Scorsese tells Belfort’s story as a classic satanic seduction although it’s money rather than any individual who lures the innocent but ambitious young man into a world of excess, avarice, drug abuse and self-destruction. When the 1987 stock market crash skittles his Wall Street career, Belfort (Leonardo Di Caprio) enters the sordid world of the boiler room, a decidedly dodgy high pressure sales set-up where brokers bully struggling working stiffs into purchasing virtually worthless shares. Using a potent mix of hubris, immorality and carefully-constructed sales pitches, Belfort reaps huge commissions from his boiler room trades that eventually allow him to establish the firm, Stratton Oakmont. With a motley collection of associates – including the strange Donnie Azoff (Jonah Hill) – who share his love of money and drugs, Belfort turns a small-time scam into a profit making behemoth. His stratospheric but dubious success soon, however, draws the attention of relentless FBI agent Patrick Denham (Kyle Chandler).
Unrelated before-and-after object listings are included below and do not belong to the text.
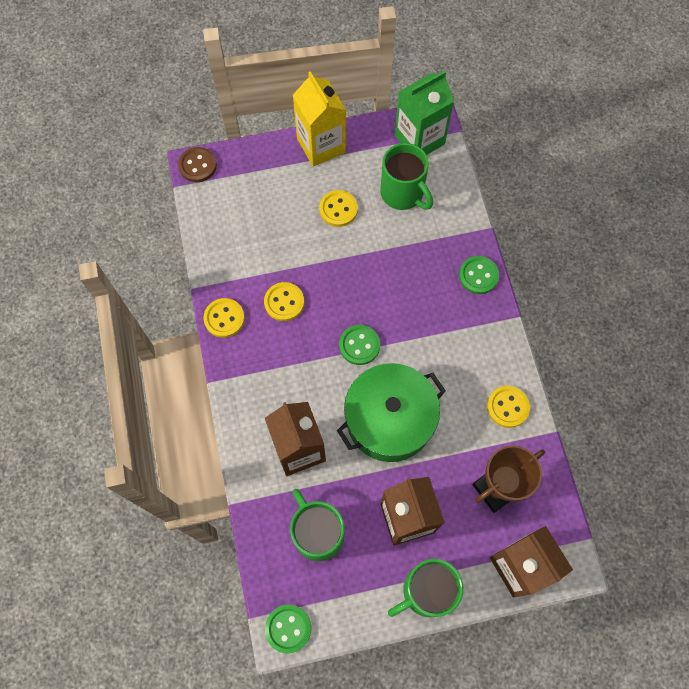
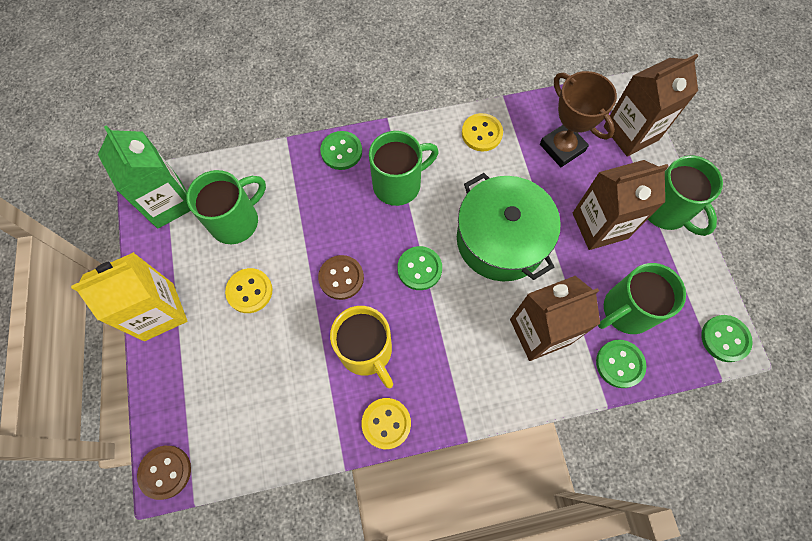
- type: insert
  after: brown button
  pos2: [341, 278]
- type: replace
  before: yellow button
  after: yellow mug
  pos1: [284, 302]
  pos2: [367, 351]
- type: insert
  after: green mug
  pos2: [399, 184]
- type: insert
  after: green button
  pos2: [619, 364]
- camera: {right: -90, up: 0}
The Wolf of Wall Street is not about the mechanics of the share-trading world; audiences will leave the film knowing as much about the industry as when they entered. It barely qualifies as an FBI crime procedural as Denham is a peripheral character for much of the film. Also, the film is only partially concerned with the politics and morality of a nation that allows maniacally greedy people like these to flourish. Scorsese’s purpose with Wolf, it seems, is to gleefully stuff the audience’s face into the cesspit of Belfort’s crazed world. As much as he condemns Belfort’s monstrous greed, Scorsese seems to delight in the hedonistic male fantasy of booze-guzzling, Quaalude-gobbling, coke-snorting, dwarf-tossing excess.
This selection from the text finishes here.